しかしながら、「うつぶせ寝」ならではの危険がある事は、やはりきちんと認識しておきましょう。「うつぶせ寝」の場合、仰向けに比べ赤ちゃんの顔の様子が見えにくいので、眠ったからといって、そのままにするのではなく、意識的に小まめに様子や顔色を見る必要はあります。また、寝具が柔らかすぎたり、近くにタオルやぬいぐるみ等があったりすると、何かの拍子にそれらが、スムーズな呼吸を妨げてしまう事もありますので、赤ちゃんが眠っている周りにはなにもおかない…というのが大原則です。自分で寝返りが出来るようになれば、そういった心配は少なくなりますが、少なくとも生後6カ月頃までは特に注意が必要です。

一方、首が座って頭を持ち上げられるようになってくると、起きている間の「うつ伏せ状態」は、赤ちゃんが周りを見渡そうと首を持ち上げた時に、首や背中、腰回りの筋肉が鍛えられる事にも繋がり、バランスよく身体の筋肉を成長させる効果があると考えられています。同じ体勢を続けるのは、負担がかかりますが、ご機嫌な時にしばらくうつぶせ寝にして遊んであげるとよいでしょう。

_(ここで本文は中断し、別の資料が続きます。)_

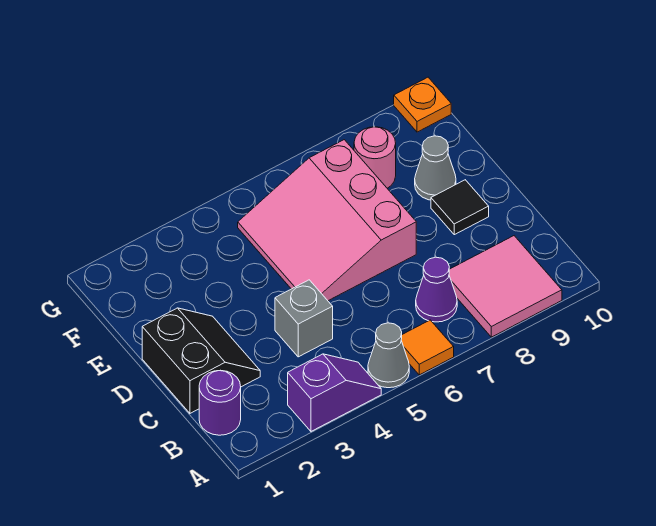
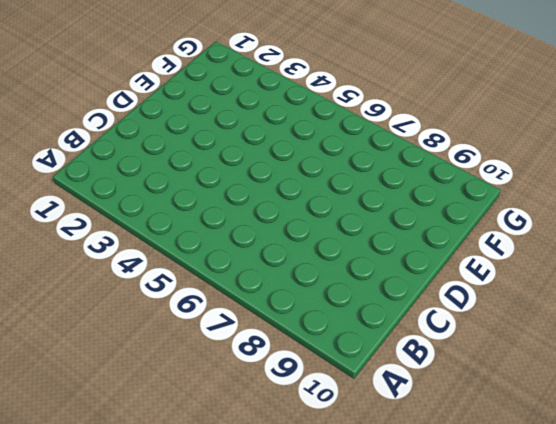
none -> purple slope A3:A4 level 1 top 3
none -> grey cone A5 level 1
none -> orange tile A6 level 1

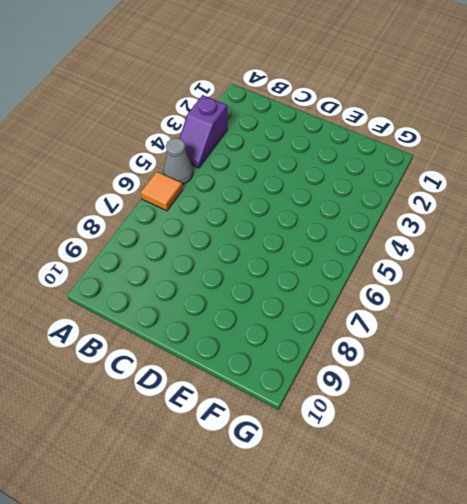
none -> pink tile A8:B9 level 1
none -> purple round brick B1 level 1
none -> purple cone B7 level 1

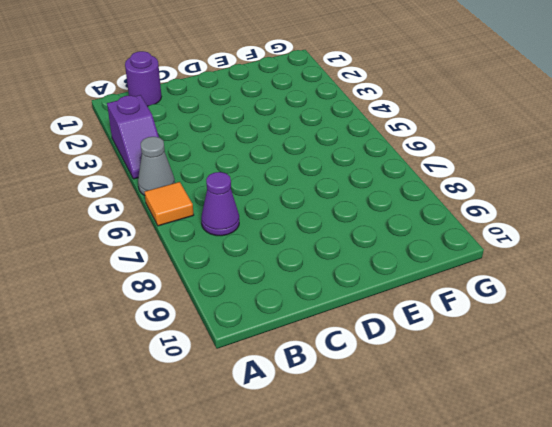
none -> pink tile A8:B9 level 1
none -> black slope C1:D2 level 1 top 1
none -> grey brick C4 level 1

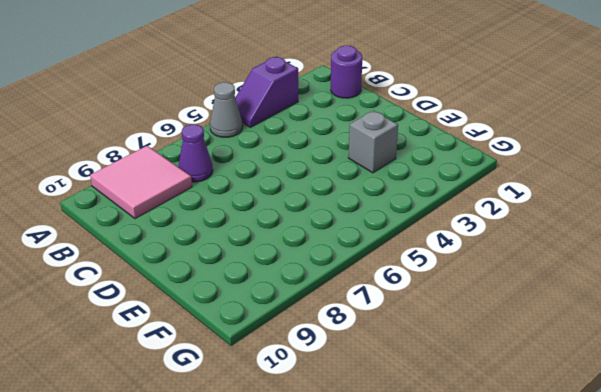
grey brick E3 level 1 -> grey brick C4 level 1
none -> orange tile A6 level 1
none -> black slope C1:D2 level 1 top 1
none -> pink slope D5:F7 level 1 top 7

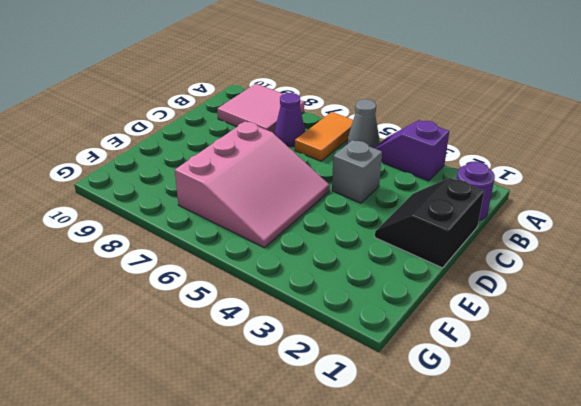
orange tile A6:B6 level 1 -> orange tile A6 level 1
none -> black tile D9 level 1
none -> grey cone E9 level 1
none -> pink round brick F8 level 1

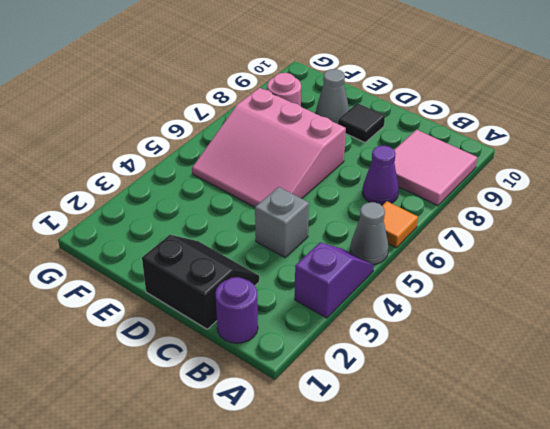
none -> orange plate G10 level 1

寝かせ方に限らず、赤ちゃんは大人が想定もしなかった事で、家の中にいても事故に遭う事があります。日々成長し、日々活動の幅も広がっていきます。機嫌良くしているから…或いは、ぐっすり眠っているから…といって、目を離すのではなく、他の作業をしていても、常に赤ちゃんの事を意識し、視界に捉えられるようにしておく事は、赤ちゃんのお世話をする大人の大切な仕事だと言えるでしょう。